Devolução de abraços

Um dia um coco foi plantado, não sei a espécie, não sei o local. Sei que foi plantado. Cresceu um alto coqueiro que frutificou bastante, enchendo as panelas, os quitutes, eliminando sedes, servindo de abrigo, tantas coisas mais.

Mais antes de falar desse coqueiro, recordo-me que quando pequena, abraçava os pés de coco da casa onde moro, imenso quintal com areal e sombra, coqueiros altos a segurarem meu balanço. Após corridas intensas por entre os matos e o areal, ouvindo o barulho da corrente do rio, abraçava-me sorridente ao coqueiro que se balançava e parecia sorrir comigo, tremulando suas palhas e dividindo suas saúvas.
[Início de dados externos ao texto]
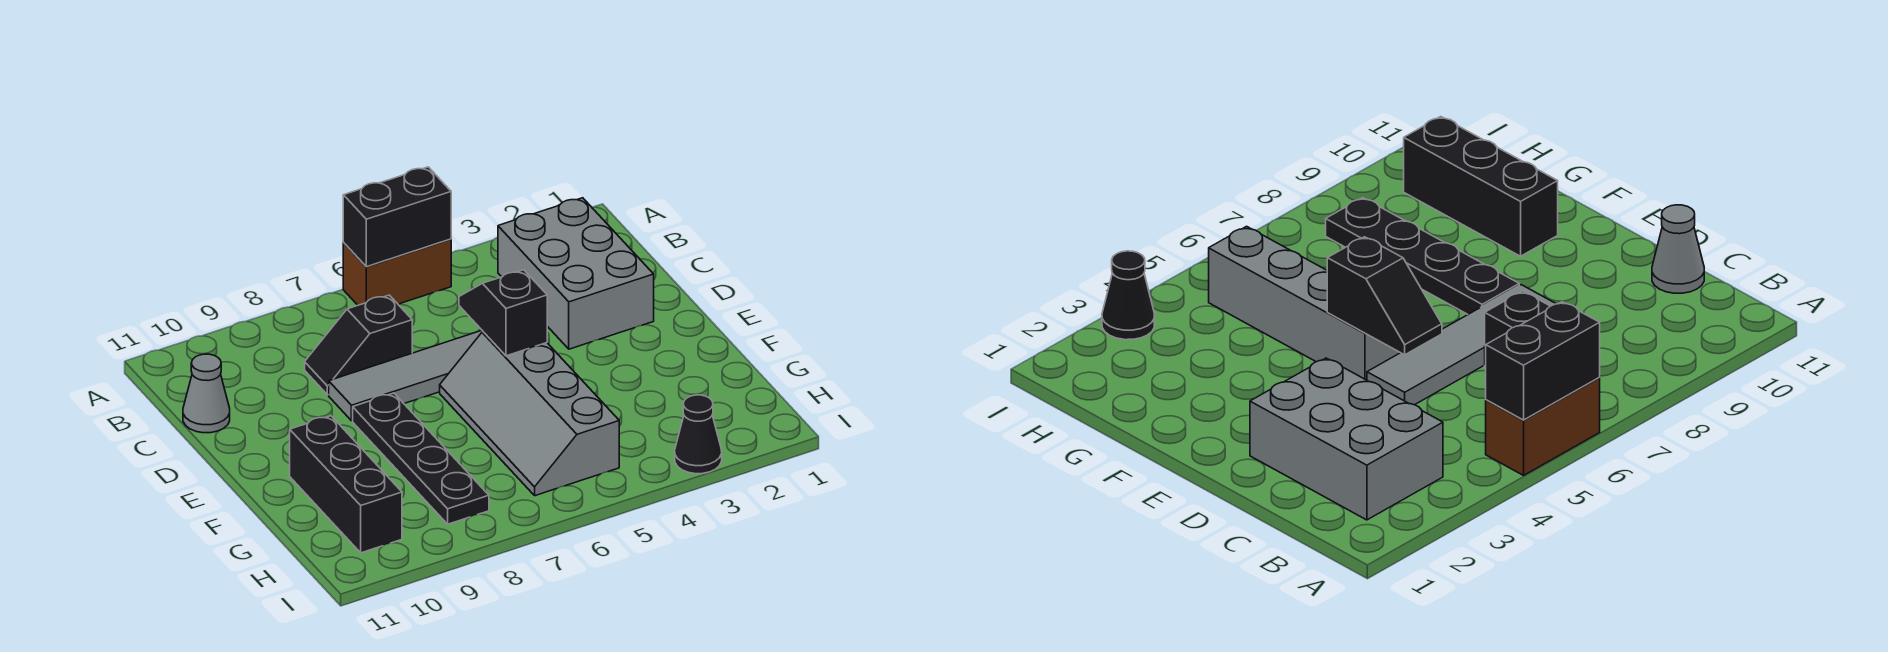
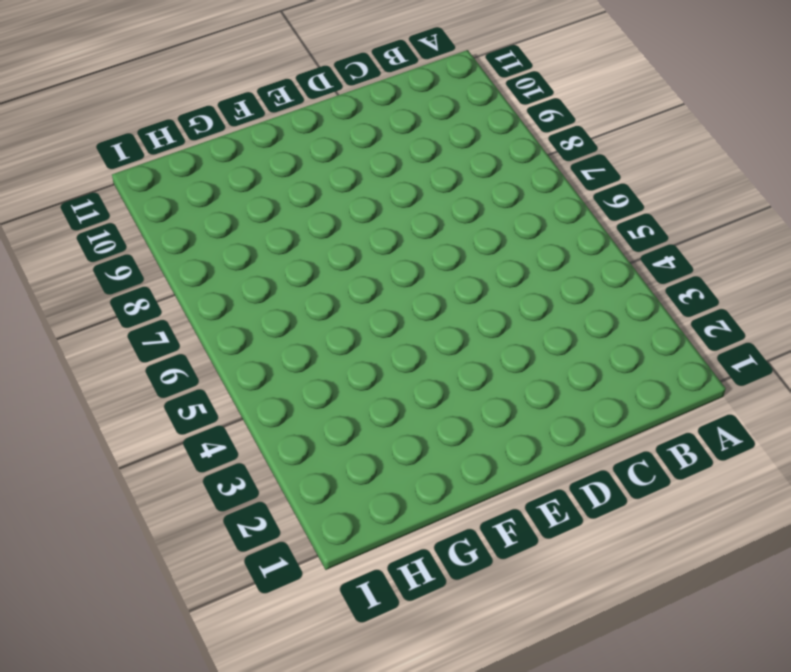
none -> brown brick A5:A6 level 1
none -> grey brick B2:D3 level 1

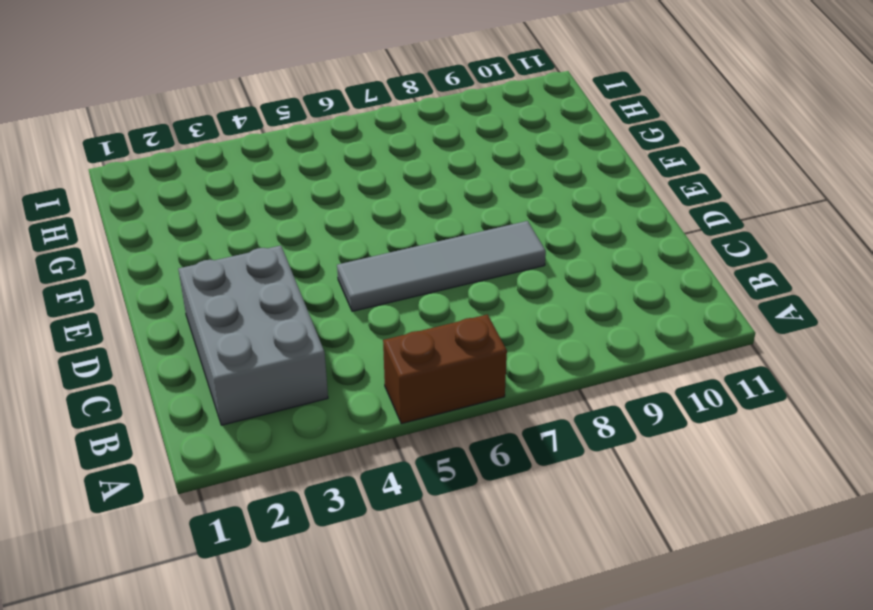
none -> black slope C7:C8 level 1 top 7
none -> grey cone C11 level 1

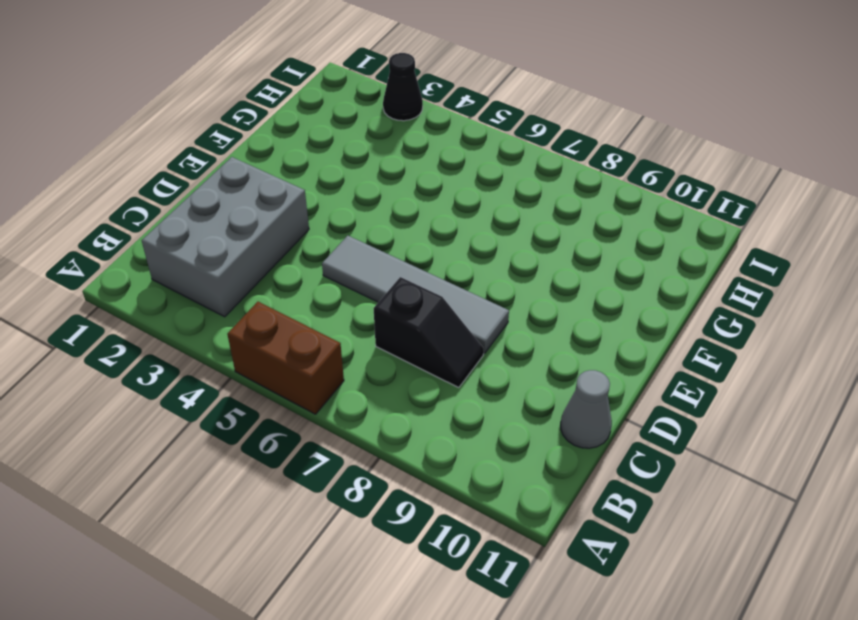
none -> grey slope E5:H6 level 1 top 5
none -> black plate E8:H8 level 1

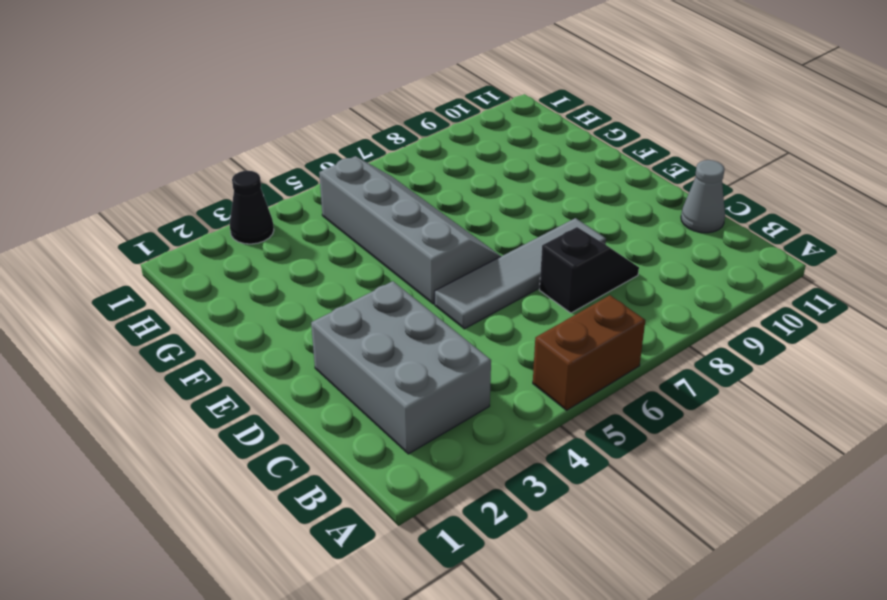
none -> black plate E8:H8 level 1
none -> black brick F10:H10 level 1

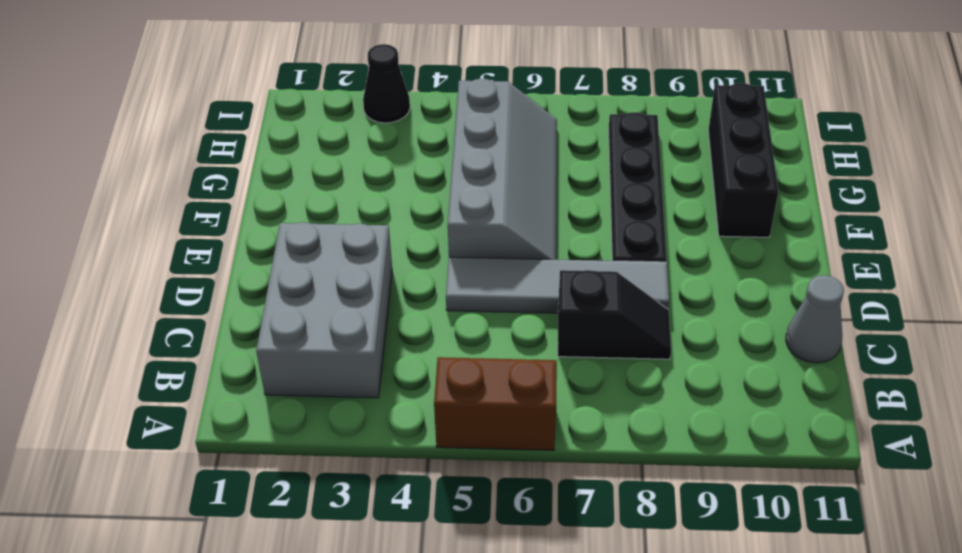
none -> black brick A5:A6 level 2
none -> black slope D5:E5 level 2 top E

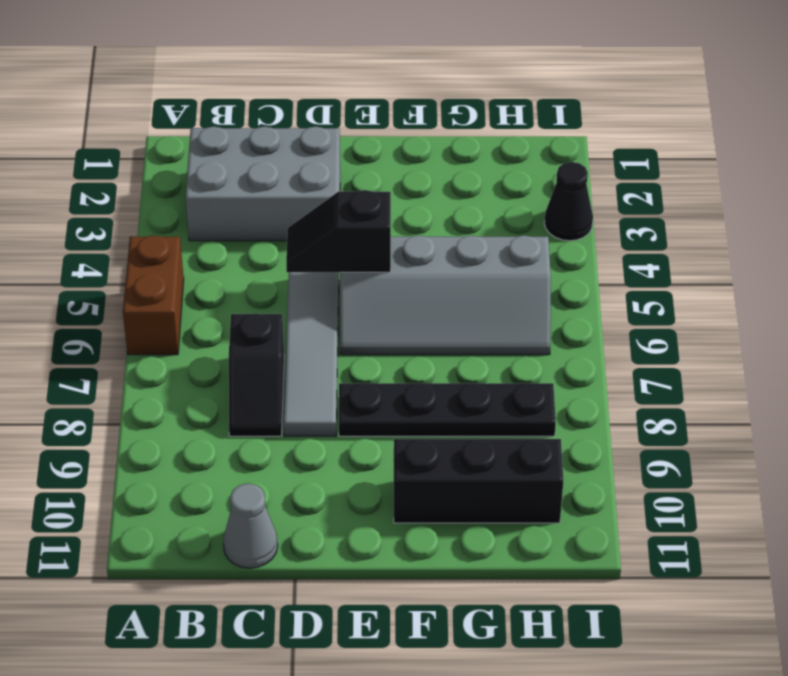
none -> black brick A5:A6 level 2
O ritual do abraço ao pé de coco perpetuou-se em mim, ficando todavia, escondido, silencioso, terno. Hoje desfaleço meus lábios em um pé de coco. Não na árvore, mas no que o homem fez do fruto dela. Eu imaginava o que se fazia com a quenga do coco. A carne do fruto eu via seu uso. Mas aquele material rígido, negro, áspero, perfeitamente moldado, o que se fazia dele? No meu tempo de infância, só o via sendo jogado fora e não compreendia como não se aproveitava aquilo. Percebi-o mais tarde, nos brinquedos, nas caqueiras das avencas, ao lado dos potes de águas dos ribeirões e cacimbas.

Hoje há um pé de coco me abraçando e solicitando meus beijos. Fizeram-no anel e o trago envolto em mim e nos meus sonhos. Um anel de quenga de coco.

Não áspero, liso. Rígido, mas delicado. Negro. Perfeitamente moldado para meu dedo. Vivo os dias da perpetuidade do abraço de um pé de coco, que já não me tem infante correndo e tombando sorridente em seu corpo, me tem mulher, cautelosa, que tem medo de avançar e abraçar. Mas, o pé de coco, sabe retribuir e me toma a cada dia e, consegue, a cada dia, ganhar um beijo de mim.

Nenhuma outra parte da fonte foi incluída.